We use Prometheus for monitoring all aspects of our infrastructure end-to-end. That includes servers, virtual machines, databases, caching servers, ELK stack, and our Kubernetes servers. We are users of Prometheus.
What is most valuable?
The scraping mechanism is a wonderful feature. I've used many other monitoring systems that were mostly client-server-based models including Nagios, Zabbix, and New Relic, among others. With all of them, the server used to get overloaded when the client sent too much matrix, even in the case of a pull or push mechanism of client-server architecture. In my previous organization, we had to host several Nagios individual servers in case one went down. Prometheus gives us high availability automatically and a stand-alone process; if it doesn't run on one server, it runs on another. It's wonderful that the exports run on different servers. They scrape the matrix and then open it to a particular URL for Prometheus to read those metrics and then store them.
I very much like the remote write feature. Prometheus bridges the gap for everyone whether they've come from an old monitoring setup or are into microservices. I also like the concept of dynamic conflict which is brilliant.
We chose Prometheus because it's open source with a lot of documentation and community support which is lacking in other products.
What needs improvement?
The Prometheus community says it's not meant to be clusterized so people shift to solutions like Thanos and VictoriaMetrics. Prometheus could have done that too, it's not complicated. Rather than us having to use a different database, Prometheus could develop its own database a little more so that it becomes a one-stop solution. That would be wonderful.
One of the issues is that dynamic conflict uses regular expressions and it can be confusing for people not familiar with them and the unique specific symbols and line-cut characters.
For how long have I used the solution?
I've been using this solution for six years.
What do I think about the stability of the solution?
The product is stable. In my previous company, we used Prometheus with Docker Compose and kept high data retention. We didn't have a third database to store the matrix so the container used to go down very often. The issue was not with Prometheus but that there were insufficient resources for the monitoring system.
40% of those in our company need Prometheus for their daily work, including developers. Indirectly, that number goes to 80% when you include those reliant on the reporting. We do everything through Prometheus. We also use Nagios for monitoring bare metals and in a way Nagios monitors Prometheus and Prometheus monitors Nagios. In that way, we're able to monitor two different monitoring systems.
What do I think about the scalability of the solution?
The solution is not meant to scale.
How are customer service and support?
There is good documentation and the open source community offers good support, so I haven't needed to contact customer support.
How was the initial setup?
Prometheus is very easy to set up and is user friendly. It just runs and gets you a very simple UI running on export. Where it becomes complicated is people not understanding the configuration because its support of many exporters means a lot of jobs need to be written in order to use it well.
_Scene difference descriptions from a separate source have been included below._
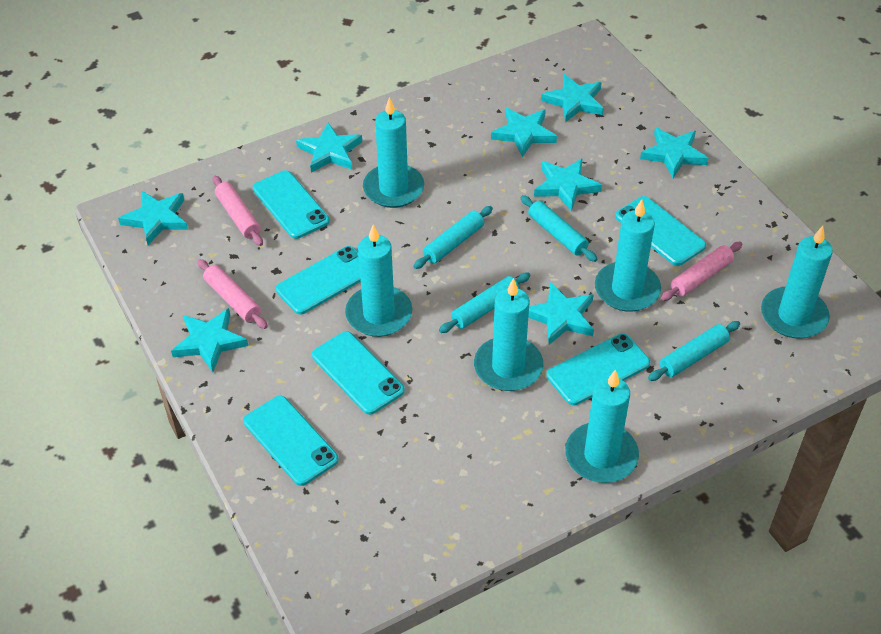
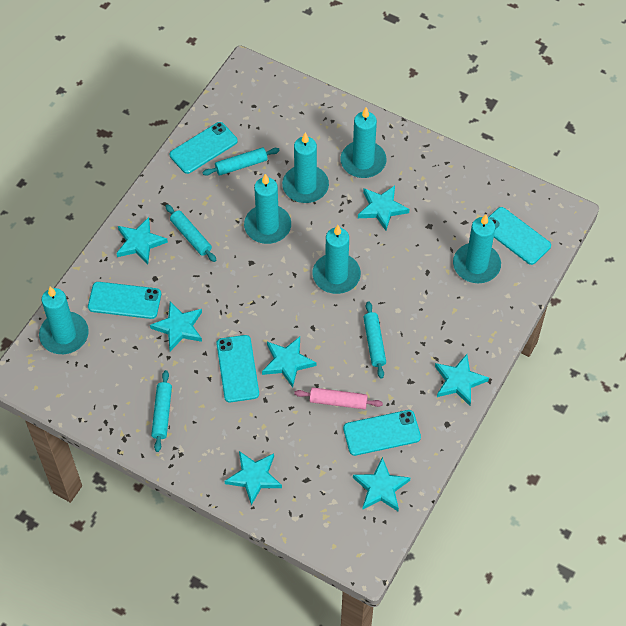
pink rolling pin: 3 -> 1
turquoise phone: 6 -> 5
turquoise star: 8 -> 7

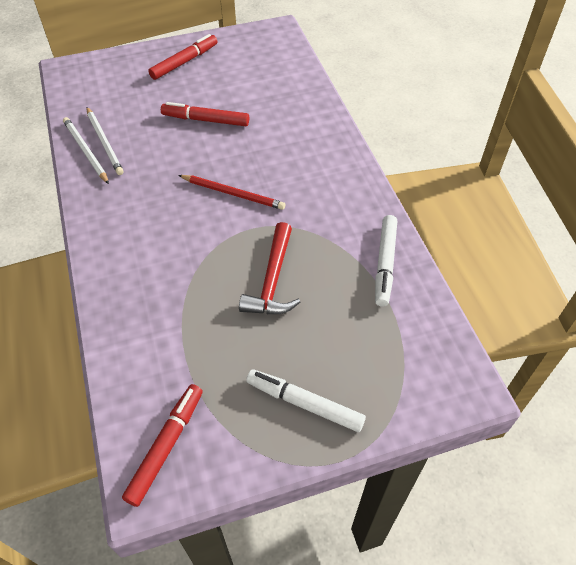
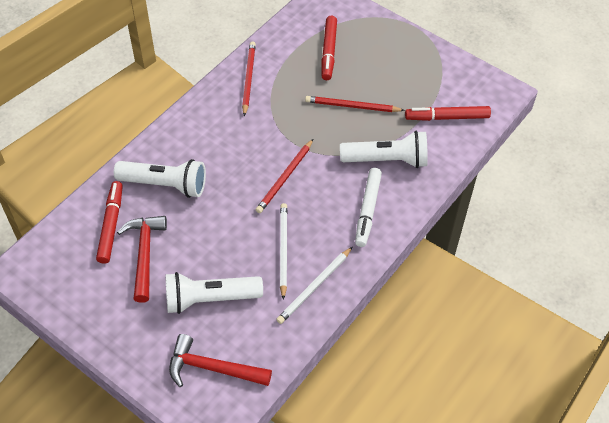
red hammer: 1 -> 2
red pencil: 1 -> 3
white flashlight: 0 -> 3
white marker: 2 -> 1

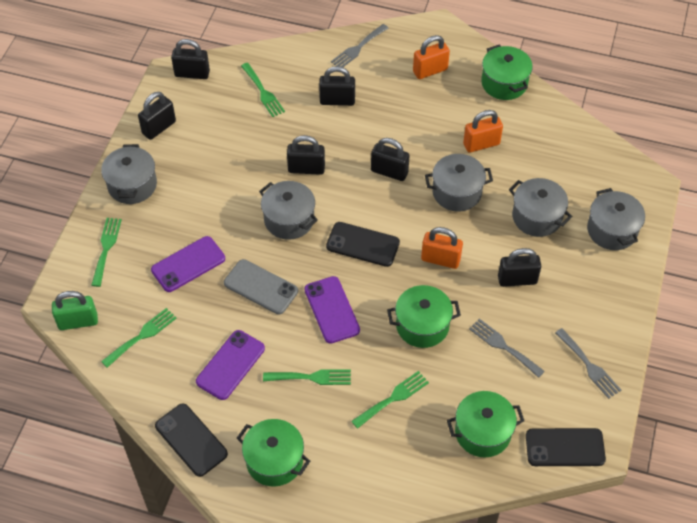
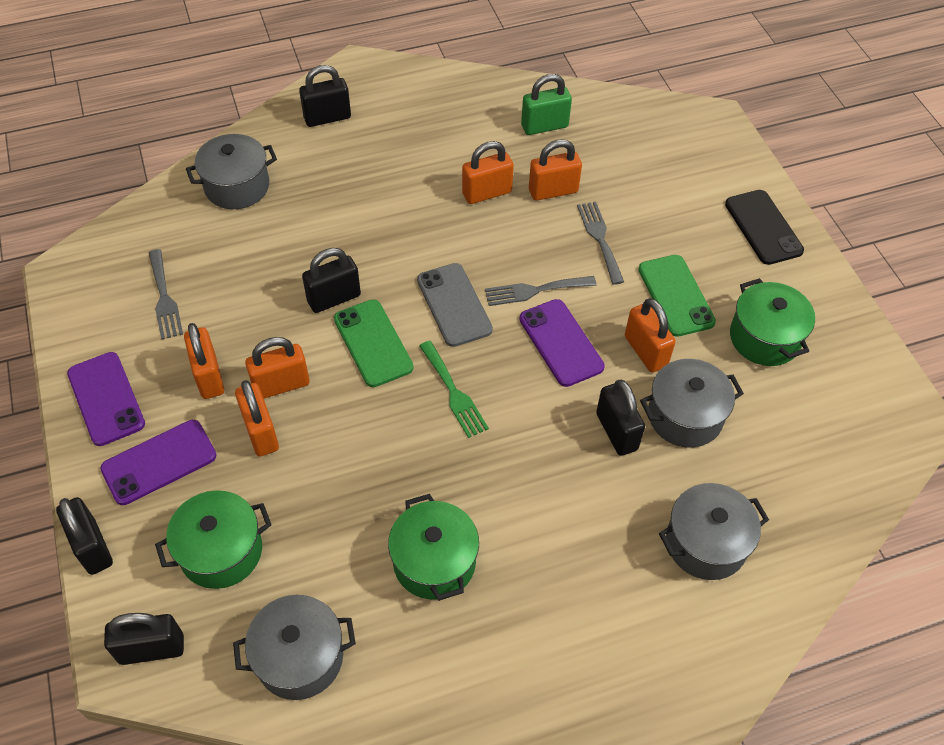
black padlock: 6 -> 5
black phone: 3 -> 1
green fork: 5 -> 1
green phone: 0 -> 2
green pot: 4 -> 3
grey pot: 5 -> 4
orange padlock: 3 -> 6

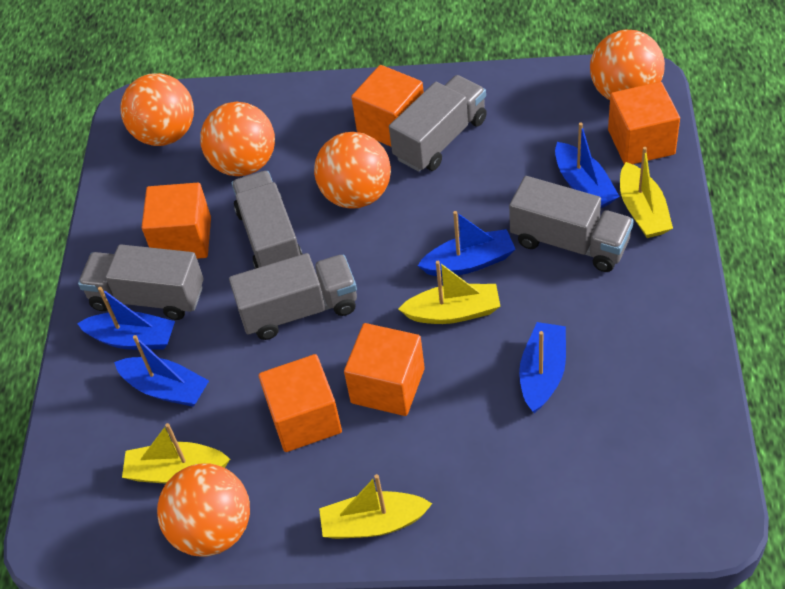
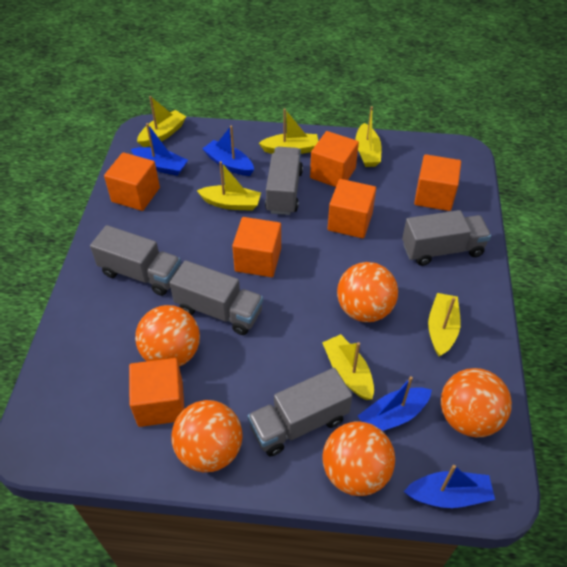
blue boat: 5 -> 4
orange cube: 5 -> 6
yellow boat: 4 -> 6

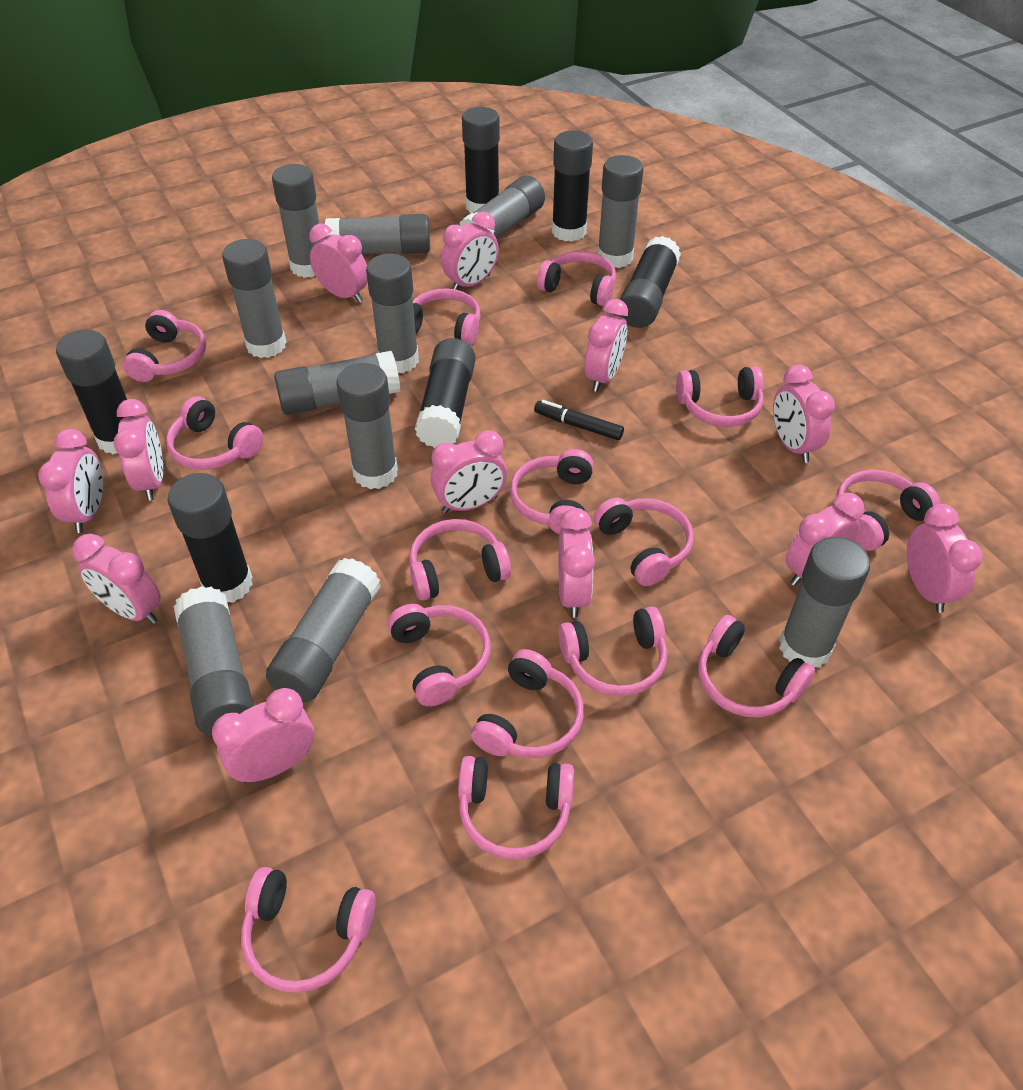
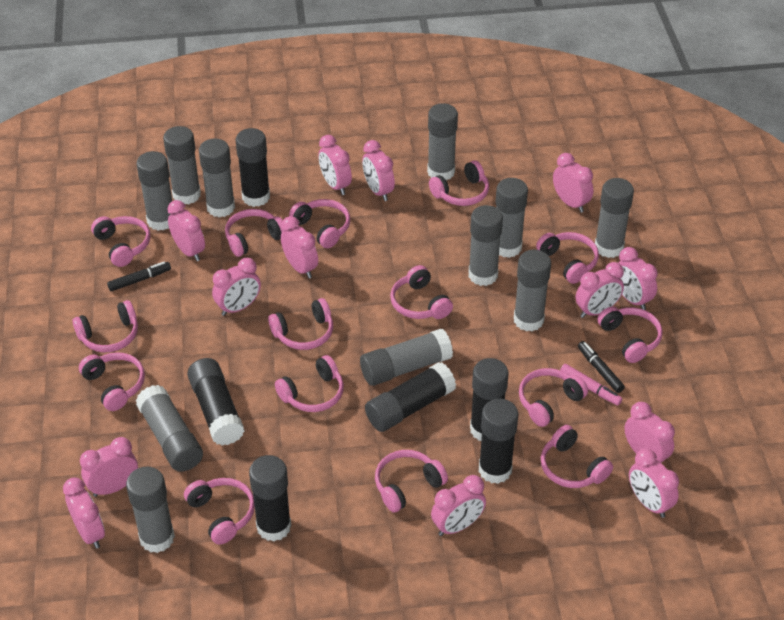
black marker: 1 -> 2
pink clock: 12 -> 13
pink marker: 0 -> 1

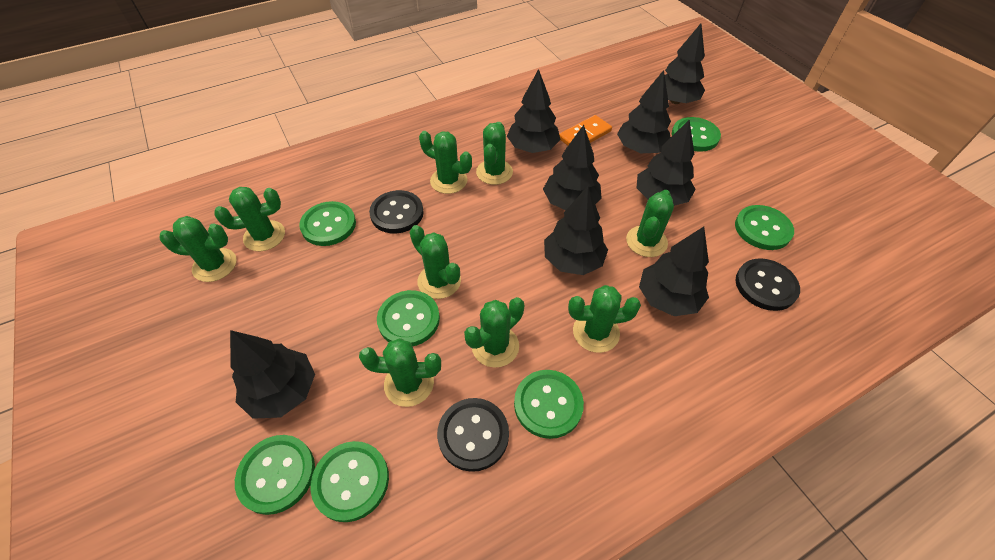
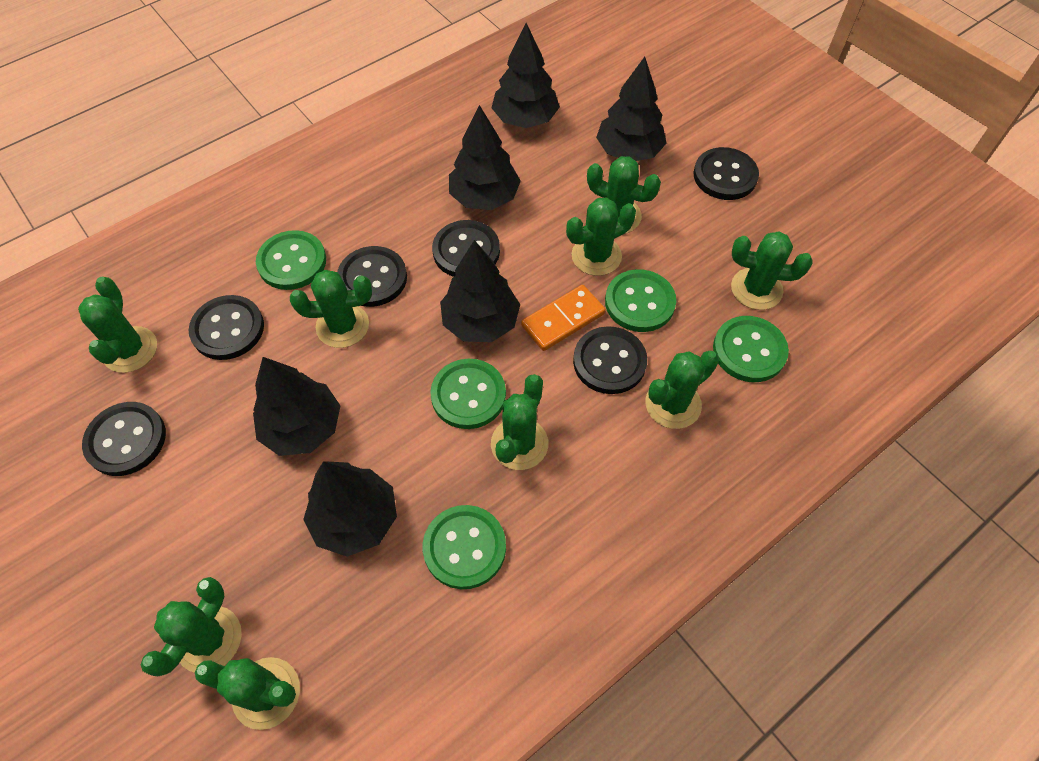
black button: 3 -> 6
black tree: 8 -> 6
green button: 7 -> 5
Deployment time depends on the use case. Our present use case is quite complex so implementation took about a week. We wanted to monitor 10 to 15 clusters so we had to deploy Prometheus on a different environment and ensure that our data was placed at a stable central location. We initially carried out a POC which took less than a day.
What's my experience with pricing, setup cost, and licensing?
The solution is open source.
What other advice do I have?
If a company uses bare metal systems and their product doesn't need significant extensive monitoring, I wouldn't recommend Prometheus. That's not because it's difficult to use but because it doesn't qualify for that use case. If you have a use case where you already have microservices deployed and you want information, then that's a suitable use case. Otherwise, Nagios or any other simple operating system is easier to use. It depends on what kind of product needs monitoring.
In spite of the scaling issue, Prometheus provides almost everything I need. Despite needing to integrate it with other tools, it's seamless and simple to use. I rate this solution 10 out of 10.
Which deployment model are you using for this solution?
On-premises
Disclosure: My company does not have a business relationship with this vendor other than being a customer.